Common Ways to Normalize Time Series for Correlation Studies

Before conducting correlation studies on random signals or time series, it is often necessary to normalize or preprocess the data. This step helps ensure that assumptions related to correlation (such as stationarity) are more closely met, and that the effects of trends, differing scales, or seasonal patterns do not unduly influence the results. Some standard approaches include:

1. Detrending

• Linear Detrending: Remove a best-fit linear trend from the data, ensuring that long-term upward or downward drifts don't dominate the correlation.
• Higher-order Detrending: For more complex patterns, remove polynomial trends or model-based trends to isolate a stationary component.

2. Mean and Variance Normalization (Standardization)

• Mean Removal: Subtracting the sample mean from each time series yields zero-mean data, aligning both series for correlation analysis.
• Scaling by Standard Deviation: Dividing by the standard deviation ensures that each series has unit variance, preventing a high-amplitude series from dominating the correlation.

3. De-Seasonalizing

• Removing Seasonal Components: If the data exhibit periodic structures (e.g., seasonal cycles), remove these predictable patterns. Methods like seasonal differencing or decompositions can isolate more stationary residuals.

4. Differencing to Achieve Stationarity

• First-order Differencing: Replace values with their successive differences to remove slow trends and stabilize the mean.
• Higher-order Differencing: For more pronounced non-stationarity, second or third differences might be employed, albeit at the cost of interpretability.

5. Filtering or Smoothing

• Bandpass Filtering: Isolate certain frequency bands to remove low-frequency trends or high-frequency noise.
• Low-pass/High-pass Filtering: Target specific frequency components that distort correlation patterns, enhancing the signal of interest.

6. Pre-Whitening

• Model-Based Pre-Whitening : Fit an appropriate model (such as ARIMA) to transform a series into a white-noise-like process.

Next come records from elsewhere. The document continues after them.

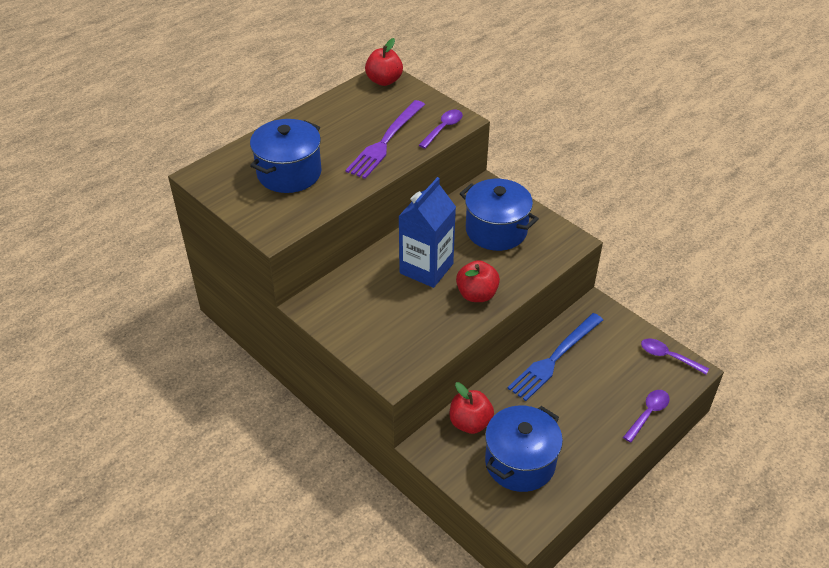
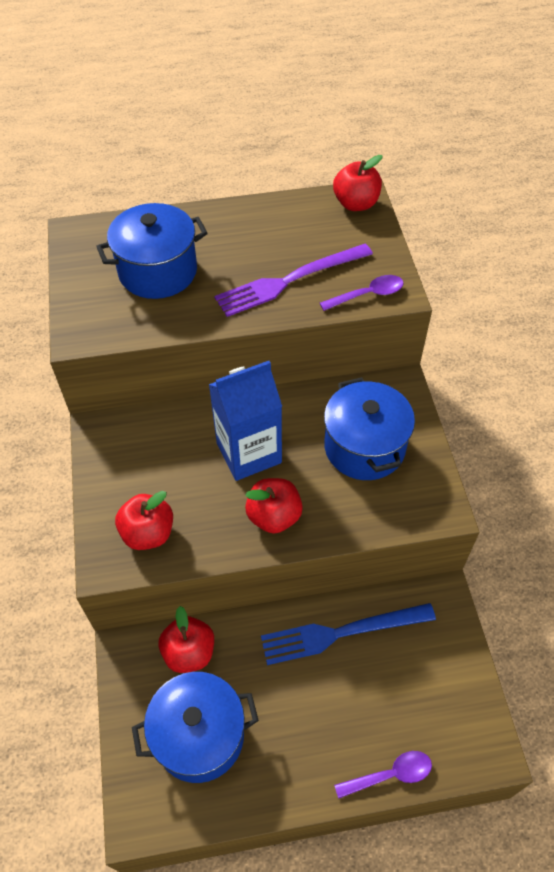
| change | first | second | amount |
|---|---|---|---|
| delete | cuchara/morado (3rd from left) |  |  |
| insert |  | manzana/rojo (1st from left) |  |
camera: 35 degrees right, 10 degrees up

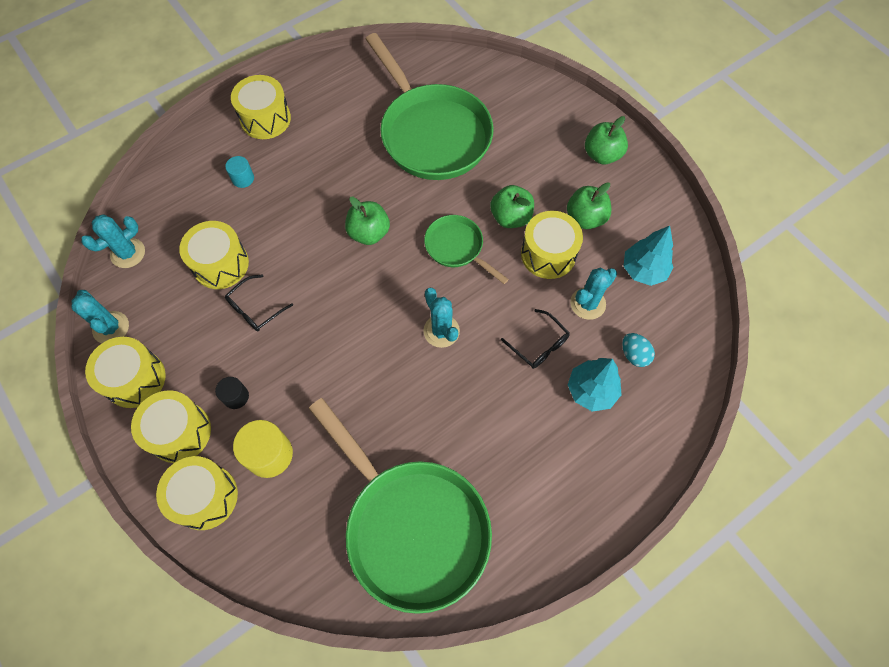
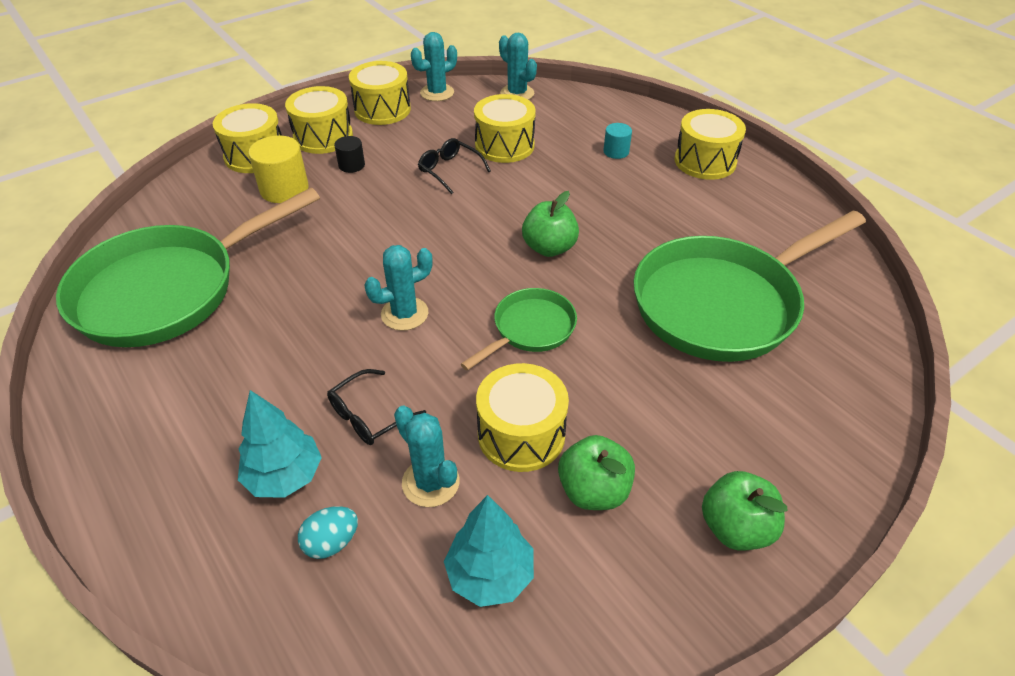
| change | first | second | amount |
|---|---|---|---|
| delete | manzana/verde (2nd from left) |  |  |
camera: 90 degrees right, 20 degrees down

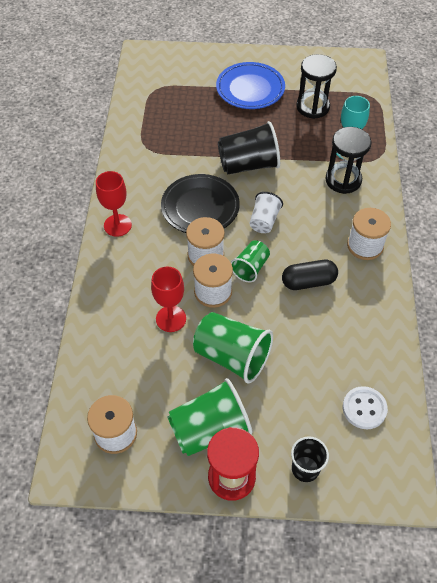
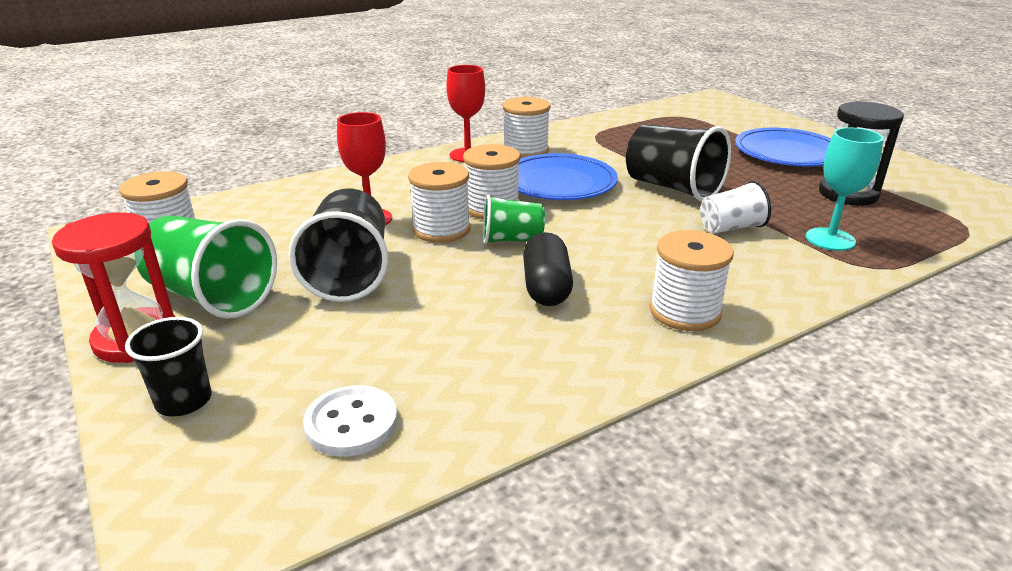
| change | first | second | amount |
|---|---|---|---|
| recolor | plato/negro | plato/azul (1st from left) |  |
| recolor | vaso/verde (2nd from left) | vaso/negro (2nd from left) |  |
| move | vaso/blanco |  |  |
| rotate | cápsula/negro |  | 45 degrees clockwise |
| delete | reloj de arena/negro (2nd from left) |  |  |
| insert |  | carrete/blanco (4th from left) |  |
camera: 55 degrees right, 25 degrees down

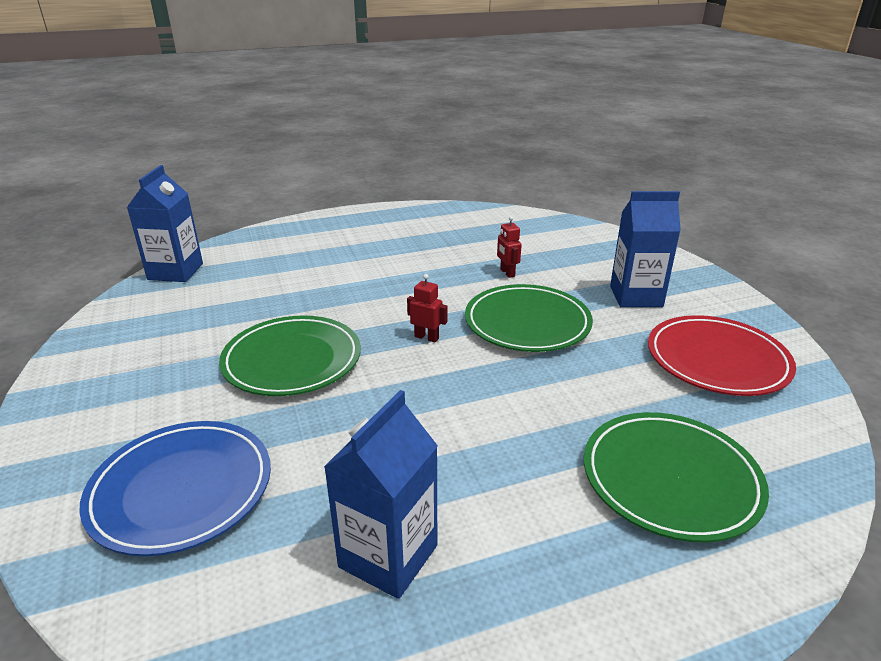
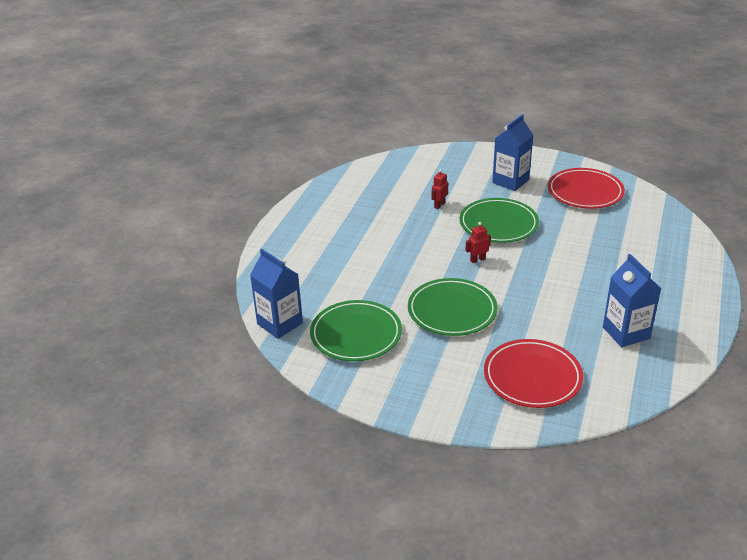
| change | first | second | amount |
|---|---|---|---|
| recolor | plato/azul | plato/rojo (1st from left) |  |
| rotate | robot/rojo (2nd from left in the first image) | robot/rojo (1st from left) | 105 degrees clockwise |
| move | plato/verde (3rd from left in the first image) | plato/verde (1st from left) |  |
camera: 50 degrees left, 5 degrees up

Correlations computed on these residuals can be more meaningful.

7. Min-Max Normalization (Less Common for Correlation)

• Scaling Data Range: Adjusting the data to a fixed range (e.g., [0, 1]) can help when comparing series of vastly different magnitudes. However, for correlation analysis, standardization is usually preferred.

Practical Considerations: The choice of normalization technique depends on the data characteristics and the nature of the correlation study. In practice, multiple methods (such as detrending and standardization) are often combined to create a more stationary and comparable set of time series for correlation analysis.